# Irritable bowel syndrome and hypersensitivity to food.



## ohnometo (Sep 20, 2001)

Irritable bowel syndrome and hypersensitivity to food.Petitpierre M, Gumowski P, Girard JP.Food hypersensitivity as a cause of irritable bowel syndrome was investigated by means of exclusion diet and blind provocation. Twelve atopic and twelve non-atopic individuals entered into the study. Skin prick testing with 20 foods and food additives and RAST specific for food only, were done in all cases. Serum IgE level was also measured. In 14 patients one or several food or additives were shown to induce the typical symptoms of IBS. In at least nine cases of atopy, an IgE-mediated mechanism could be incriminated. Among other potential pathogenetic mechanisms, the presence in the intestinal tract of yeast (Candida albicans, Geotrichum candidum) seems to be of major importance. Yeast apparently favor the development of allergic as well as pseudo-allergic reactions, at least in some patients. Finally, at least in atopic patients complaining of IBS, it is of importance to search for a food component. Dramatic clinical improvements can result from the introduction of an adequate exclusion diet.


----------



## JackieGian (Mar 23, 2002)

ohnometo, I was looking for the original article you sited when I came across this website. I'd be interested what other's thoughts are on it. http://users.bigpond.net.au/allergydietitian/index.html


----------



## ohnometo (Sep 20, 2001)

HiI love that website..I found it a few months ago but it wont let you copy it here...They have so much wonderful information on there and the symptoms they describe as food intolerance and how it effects the stomach is me....Thanks for posting the link...Does food play a part in your IBS ?


----------



## JackieGian (Mar 23, 2002)

My son has the IBS, not me. I don't think food plays a role, but I'm always open to possibilities. We really haven't been able to pinpoint any food problems. He's neither C nor D, so I think that limits the chances for a food intolerance.


----------



## Mike NoLomotil (Jun 6, 2000)

JACKIE....Hmmmm...okay you have my interest. What symptoms does your son have (I was 8 when my condition began...now 50) and have worked with a lot of kids as well (used to work pediatircs as a therpaist and have had quite a few kiddies come through our lab for assays).What symptoms does he have, how old, how long etc. since he does not have d or c....is it pain-predominant, bloating, gas, non-GI symptoms (any?)...would help so I know what to suggest by way of reading.MNL


----------



## JackieGian (Mar 23, 2002)

Mike,My son is 14. He was diagnosed in Feb.
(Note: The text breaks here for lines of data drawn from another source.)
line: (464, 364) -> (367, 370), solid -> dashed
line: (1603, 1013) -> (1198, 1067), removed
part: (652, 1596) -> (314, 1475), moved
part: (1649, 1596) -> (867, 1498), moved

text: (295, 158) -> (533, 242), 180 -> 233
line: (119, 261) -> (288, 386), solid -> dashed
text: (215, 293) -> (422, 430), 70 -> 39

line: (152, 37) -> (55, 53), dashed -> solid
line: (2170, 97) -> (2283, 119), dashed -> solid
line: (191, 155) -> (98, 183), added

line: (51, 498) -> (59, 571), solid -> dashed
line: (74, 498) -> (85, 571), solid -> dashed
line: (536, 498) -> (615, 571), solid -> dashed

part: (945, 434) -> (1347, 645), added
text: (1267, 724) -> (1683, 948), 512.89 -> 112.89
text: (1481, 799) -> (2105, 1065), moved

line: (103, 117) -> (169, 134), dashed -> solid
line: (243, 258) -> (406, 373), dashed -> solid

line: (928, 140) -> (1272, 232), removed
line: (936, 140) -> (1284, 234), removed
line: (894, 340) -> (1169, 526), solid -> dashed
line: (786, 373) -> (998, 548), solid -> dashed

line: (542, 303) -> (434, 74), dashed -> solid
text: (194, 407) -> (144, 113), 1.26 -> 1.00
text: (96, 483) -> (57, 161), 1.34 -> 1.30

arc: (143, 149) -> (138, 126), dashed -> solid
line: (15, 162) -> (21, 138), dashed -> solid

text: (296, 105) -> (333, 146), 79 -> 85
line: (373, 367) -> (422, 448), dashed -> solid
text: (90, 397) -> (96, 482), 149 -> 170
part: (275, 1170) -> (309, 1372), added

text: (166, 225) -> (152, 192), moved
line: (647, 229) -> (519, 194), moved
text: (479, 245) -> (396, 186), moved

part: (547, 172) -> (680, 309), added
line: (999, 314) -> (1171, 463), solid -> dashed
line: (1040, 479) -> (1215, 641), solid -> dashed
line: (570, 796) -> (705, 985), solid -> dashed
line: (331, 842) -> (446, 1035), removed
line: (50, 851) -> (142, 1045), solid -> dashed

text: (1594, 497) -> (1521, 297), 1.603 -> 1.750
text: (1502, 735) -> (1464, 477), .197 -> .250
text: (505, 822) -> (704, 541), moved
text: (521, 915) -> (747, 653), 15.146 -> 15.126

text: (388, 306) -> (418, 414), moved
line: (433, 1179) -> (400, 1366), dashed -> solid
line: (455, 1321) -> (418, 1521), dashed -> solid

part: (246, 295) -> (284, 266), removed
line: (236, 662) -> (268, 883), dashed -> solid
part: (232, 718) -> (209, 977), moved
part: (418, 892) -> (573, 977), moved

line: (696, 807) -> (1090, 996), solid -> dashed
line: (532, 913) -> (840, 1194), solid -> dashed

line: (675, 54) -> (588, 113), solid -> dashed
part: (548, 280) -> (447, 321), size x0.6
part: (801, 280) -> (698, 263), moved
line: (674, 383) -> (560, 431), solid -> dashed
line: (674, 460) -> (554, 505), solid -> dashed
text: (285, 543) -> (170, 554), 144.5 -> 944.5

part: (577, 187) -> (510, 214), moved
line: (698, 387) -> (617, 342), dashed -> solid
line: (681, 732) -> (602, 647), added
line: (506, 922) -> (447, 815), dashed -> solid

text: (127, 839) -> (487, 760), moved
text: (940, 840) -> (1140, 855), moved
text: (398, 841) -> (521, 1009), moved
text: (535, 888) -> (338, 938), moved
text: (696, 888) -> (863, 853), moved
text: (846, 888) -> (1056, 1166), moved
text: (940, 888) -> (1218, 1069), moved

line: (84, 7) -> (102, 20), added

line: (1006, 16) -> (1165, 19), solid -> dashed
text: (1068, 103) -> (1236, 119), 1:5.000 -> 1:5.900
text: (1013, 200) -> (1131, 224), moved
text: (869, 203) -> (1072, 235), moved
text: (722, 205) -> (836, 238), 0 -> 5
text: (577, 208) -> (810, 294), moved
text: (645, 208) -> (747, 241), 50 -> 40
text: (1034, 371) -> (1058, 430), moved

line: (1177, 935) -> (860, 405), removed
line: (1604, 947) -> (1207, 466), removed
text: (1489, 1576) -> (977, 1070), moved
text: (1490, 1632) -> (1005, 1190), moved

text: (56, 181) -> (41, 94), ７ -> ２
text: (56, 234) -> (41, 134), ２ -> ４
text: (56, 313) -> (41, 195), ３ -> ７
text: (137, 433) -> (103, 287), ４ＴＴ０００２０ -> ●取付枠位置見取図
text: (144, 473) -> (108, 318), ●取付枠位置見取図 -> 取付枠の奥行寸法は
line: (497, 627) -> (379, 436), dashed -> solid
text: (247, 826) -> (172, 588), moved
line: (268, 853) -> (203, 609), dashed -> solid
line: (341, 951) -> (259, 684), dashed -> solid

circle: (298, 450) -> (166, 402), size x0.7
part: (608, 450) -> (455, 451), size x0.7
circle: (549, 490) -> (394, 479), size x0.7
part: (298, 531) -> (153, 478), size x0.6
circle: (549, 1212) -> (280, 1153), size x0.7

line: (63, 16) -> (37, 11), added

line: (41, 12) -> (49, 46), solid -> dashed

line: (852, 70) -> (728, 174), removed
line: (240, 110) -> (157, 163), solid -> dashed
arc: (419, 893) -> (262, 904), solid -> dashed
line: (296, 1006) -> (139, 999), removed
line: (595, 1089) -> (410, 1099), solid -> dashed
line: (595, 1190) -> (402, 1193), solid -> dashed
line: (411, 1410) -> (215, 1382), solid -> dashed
He is pain-predominant with some gas. When he was first diagnosed, it was severe. I think mostly because of stress. He had some health problems last year (histiocytosis -- have you heard of it?). Now his pain is lower back about 10 minutes before a bm until about 1/2 hr. after. His bowel habits have "changed", but not in terms of C or D. He's been off dairy since January, no sodas, or partially hydrongenated oils, we also try to keep the high fructose corn syrup to a minimum. But I really can't say that we've noted any food triggers. We have noted that he can't eat after about 8 p.m. Any thoughts would be appreciated.


----------



## Mike NoLomotil (Jun 6, 2000)

Hi Jackie.I am on my way out of town for 3 days for business and do not have all my many scientific papers I have collected over the years on my laptop...only on my main PC or on hard copies in huge notebooks.However, I do remember reading some time back some investigation(s) of just such symptoms and how the investigators differentiated them from others. I will have to dig a little, so I will have to do this when I get back. But I won't forget it as I am very sympathetic to the situation having been there myself.I will see if there is anything I can find which may be of help to you and your son as soon as I get back.Slight delayMNL


----------



## JackieGian (Mar 23, 2002)

Bump for MikeNL. Didn't want you to forget about me!


----------



## Mike NoLomotil (Jun 6, 2000)

Hi Jackie....I am back and once I make the morning rounds and catch up on the work laying over there on the desk I will come back and look at this for you. Stand byMNL


----------



## JackieGian (Mar 23, 2002)

Bump for Mike NoLomotil. Don't forget about me!!


----------



## JackieGian (Mar 23, 2002)

O.K. I'm bumping one last time for Mike NoLomotil, then I'm giving up.


----------



## bonniei (Jan 25, 2001)

Jackie gian- hint: the problem is your topic-gas.It is like pulling teeth with Mike. hope i am not revealing any secrets, Mike


----------



## bonniei (Jan 25, 2001)

OOPs i spoke a minute too soon. MikeNL just answered my question about gas a minute after i posted my previous post. My apologies to you MIke, please don't thik I am an ingrate. i thought you were not replying because of what we had discussed in our e-mail


----------



## JackieGian (Mar 23, 2002)

Bonniei, What topic "gas"???? I'm only waiting for a reply because Mike promised to get back to me. If he's changed his mind, that's o.k. too. Which is why that was my last bump.


----------



## bonniei (Jan 25, 2001)

NO NO! JACKIE. Just a misunderstanding. He referred to something in his e-mail which I obviously misunderstood. He had not replied to my thread either so the e-mail combined with that led to the conclusion of his reluctance to get involved in gas threads. If you read the thread, "Swallowed Air cause Gas" you will read all about how he does not have time. It is just that. he has genuinely overlooked thisthread because of the shortage of time. Please accept my apologies for confusing you


----------